The derivative of x^2 at an arbitrary value of x is 2x. This is the slope of the tangent line at that point. — The derivative of $y=f(x)=x^{2}$ at an arbitrary value of $x$ is equal by $2x$ . This is the slope of the tangent line at that point and is approximated by $2x+\Delta x$ , which are slopes of secant lines.

The derivative of $y=f(x)=x^{2}$ at an arbitrary value of $x$ is equal by $2x$ . This is the slope of the tangent line at that point and is approximated by $2x+\Delta x$ , which are slopes of secant lines.

Lectures 4A through 5B of my series of Calculus 1 lectures have a lot of content. I will summarize the content in this post, but I want my main focus to be on just one part.

That part is to understand the meaning of the derivative of x^2, as well as what it equals. This will be the topic of the last section of this blog post.

But before we hone in on this idea, let’s summarize the other content of the lectures.

Lecture 4A

I start Lecture 4A out by doing some problem-solving with exponential equations.

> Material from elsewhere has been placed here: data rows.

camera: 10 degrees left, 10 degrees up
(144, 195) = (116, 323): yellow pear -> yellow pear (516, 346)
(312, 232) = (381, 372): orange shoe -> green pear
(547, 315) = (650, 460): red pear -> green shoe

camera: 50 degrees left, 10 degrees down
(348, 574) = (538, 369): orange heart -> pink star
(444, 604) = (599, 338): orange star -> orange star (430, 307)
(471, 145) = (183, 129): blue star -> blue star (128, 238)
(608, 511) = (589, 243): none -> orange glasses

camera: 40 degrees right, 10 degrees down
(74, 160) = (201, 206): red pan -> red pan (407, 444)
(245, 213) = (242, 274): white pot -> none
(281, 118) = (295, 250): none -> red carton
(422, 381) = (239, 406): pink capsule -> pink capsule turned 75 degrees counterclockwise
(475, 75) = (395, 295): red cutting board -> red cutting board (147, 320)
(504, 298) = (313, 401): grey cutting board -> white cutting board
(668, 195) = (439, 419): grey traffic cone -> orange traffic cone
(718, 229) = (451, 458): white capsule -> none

Calc 1, Lec 4A: Exponential Problems, Linear vs Exponential Modeling of GDP, Function Composition

The general gist how to solve such problems is this. Given two data points $(x_{1},y_{1})$ and $(x_{2},y_{2})$ , we seek to find numbers $a$ and $b$ such that the graph of the exponential function $y=f(x)=a\cdot b^{x}$ goes through these points.

That means we want $y_{1}=a\cdot b^{x_{1}}$ and $y_{2}=a\cdot b^{x_{2}}$ to both be true. Dividing the first equation by the second gives $\frac{y_{1}}{y_{2}}=b^{x_{1}-x_{2}}$ , assuming $y_{2}\not=0$ . This equation is then solved for $b$ by taking a root of both sides. Then you can use one of the original equations to solve for $a$ .

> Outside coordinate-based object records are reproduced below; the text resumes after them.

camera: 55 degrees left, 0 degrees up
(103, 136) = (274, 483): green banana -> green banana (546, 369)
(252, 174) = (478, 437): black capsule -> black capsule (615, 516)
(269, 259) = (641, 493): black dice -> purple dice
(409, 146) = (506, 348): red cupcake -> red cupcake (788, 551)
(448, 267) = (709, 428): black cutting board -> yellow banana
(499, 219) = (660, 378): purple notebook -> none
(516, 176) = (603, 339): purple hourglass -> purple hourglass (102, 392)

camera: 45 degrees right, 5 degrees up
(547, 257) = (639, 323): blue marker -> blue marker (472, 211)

Another point of emphasis in Lecture 4A is the idea of data modeling. Real-life data about the United States Gross Domestic Product (GDP) is looked at. Then, I graphically compare whether a linear or exponential model is a better “fit” for the data. The exponential model is seen to be better because its residuals (errors) are more random. This is a very important perspective to have if you want to use mathematical models in real life.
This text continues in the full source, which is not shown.